How does the normal tympanic membrane appear during an otoscopic examination? 1. Straight and pink 2. Convex and white 3. Opaque and red 4. Concave and pearl gray
4 Rationale: The tympanic membrane is concave with a pearly gray color. A prominent cone of light is seen in the anteroinferior quadrant, which is the reflection of the otoscope light. This structure is obliquely placed and is not straight. The tympanic membrane is not convex or opaque; it is concave and translucent. The normal tympanic membrane is pearly gray, and is not pink, white, or red in color.
The nurse is teaching the parents of a newborn infant about precautions to prevent middle ear infections. Which statement by the parent indicates a need for further teaching? 1. "I should not give pacifiers to my baby." 2. "I should avoid placing my baby in day care if possible." 3. "I should breastfeed my baby for at least 3 months." 4. "I should place my baby in the supine position while feeding with a bottle.
4 Rationale: When an infant is fed in the supine position, some milk may flow into the ear and may increase the bacterial growth, which increases the risk of ear infection. Therefore, the nurse should advise the parents to avoid bottle-feeding the infant in the supine position and should suggest an inclined position instead while feeding. Pacifier use has also been linked to the risk of infection, so parents should not be encouraged to give pacifiers to their infants. Infants who are placed in daycare have an increased risk of infection because day care providers may not supervise bottle feeding as closely or devote as much attention to infection prevention. Breast milk provides antibodies and improves the immunity of the infant. Giving only breast milk to the infant for the first 3 months provides the best protection against ear infections.

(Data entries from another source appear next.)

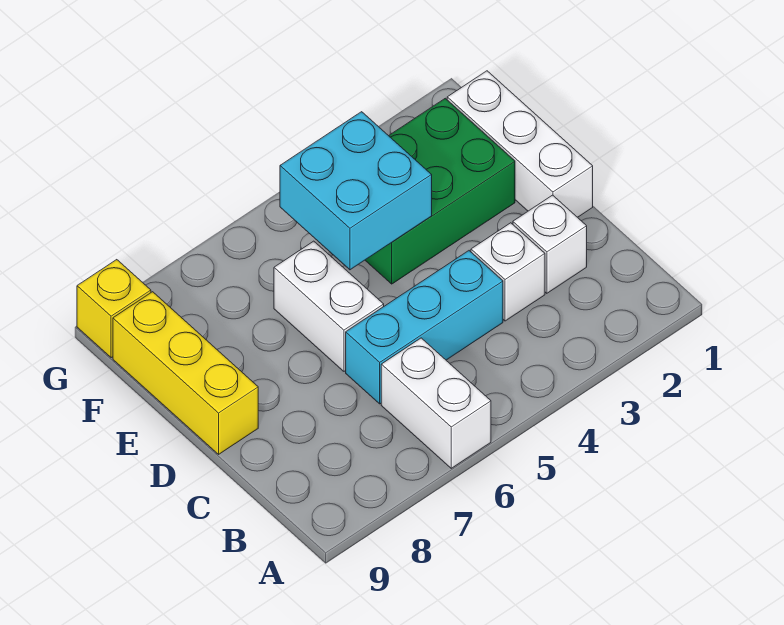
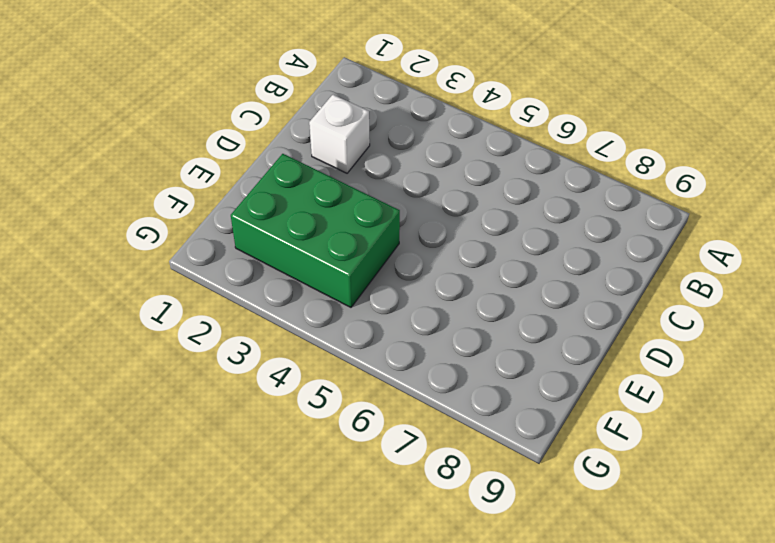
none -> white brick A6:B6 level 1
none -> white brick C3 level 1

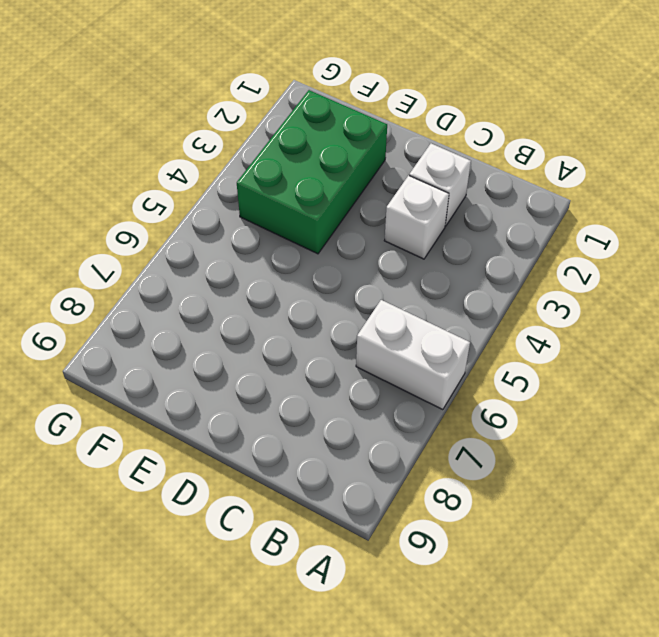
none -> cyan brick C4:C6 level 1
none -> white brick D1:F1 level 1

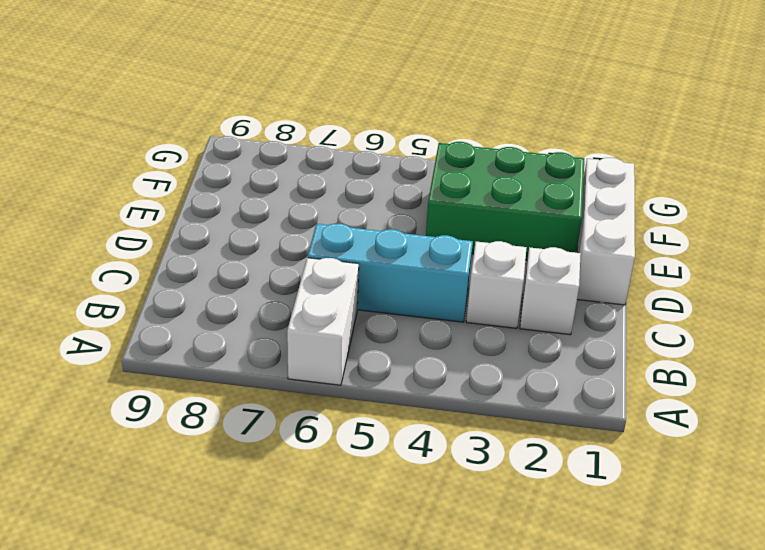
none -> white brick D6:E6 level 1
none -> yellow brick D9:F9 level 1

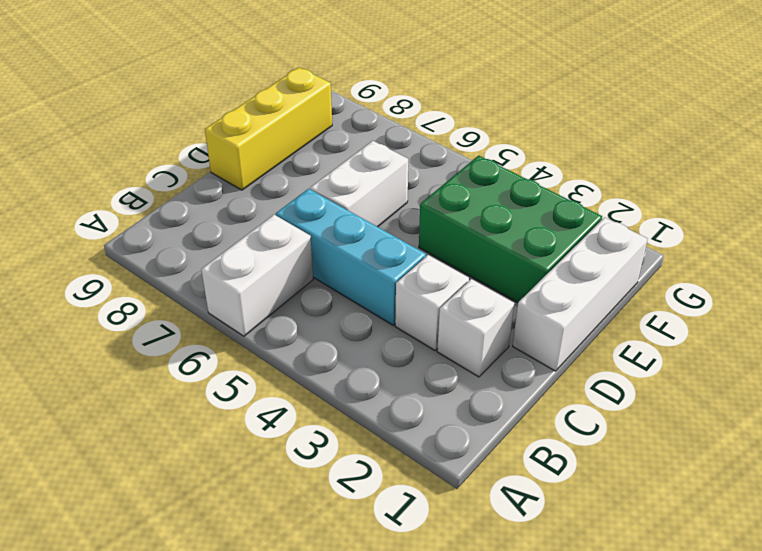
none -> yellow brick G9 level 1
none -> cyan brick E4:F5 level 2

The nurse assesses the hypoglossal nerve or cranial nerve XII by asking the patient to stick out the tongue. Which finding should the nurse associate with a fine tremor of the tongue? 1. Alcoholism 2. Cerebral palsy 3. Damaged nerve 4. Hyperthyroidism
4 Rationale: When the nurse asks the patient to stick out the tongue, it should protrude in the midline. This is a normal finding. A fine tremor of the tongue visible when the patient sticks out the tongue indicates hyperthyroidism. A coarse tremor of the tongue occurs with alcoholism and cerebral palsy. The tongue deviates toward the paralyzed side in a patient with cranial nerve XII damage.
While performing an otoscopic examination in a two-week-old newborn, the nurse finds that the newborn has hypomobile tympanic membrane. What does the nurse suspect from this finding? 1. The newborn has a keloid. 2. The newborn has a furuncle. 3. The newborn has cholesteatoma. 4. The newborn has serous otitis media.
4 Rationale: While retracting the ear drum pressure in the ear canal decreases, which creates a vacuum in the middle ear and decreases the motility of the drum. The retraction of the eardrum and the drum hypomobility occur due to serous otitis media, which is a middle ear infection. A keloid is an overgrowth of the scar tissue that is caused by trauma such as ear piercing. A furuncle is a painful, reddened, and infected hair follicle, which is associated with lymphadenopathy, but not with hypomobile tymphanic membrane. Cholesteatoma is an overgrowth of the epidermal tissue in the middle ear or temporal bone. Keloid, furuncle, and cholesteatoma do not create a high vacuum and do not result in drum hypomobility.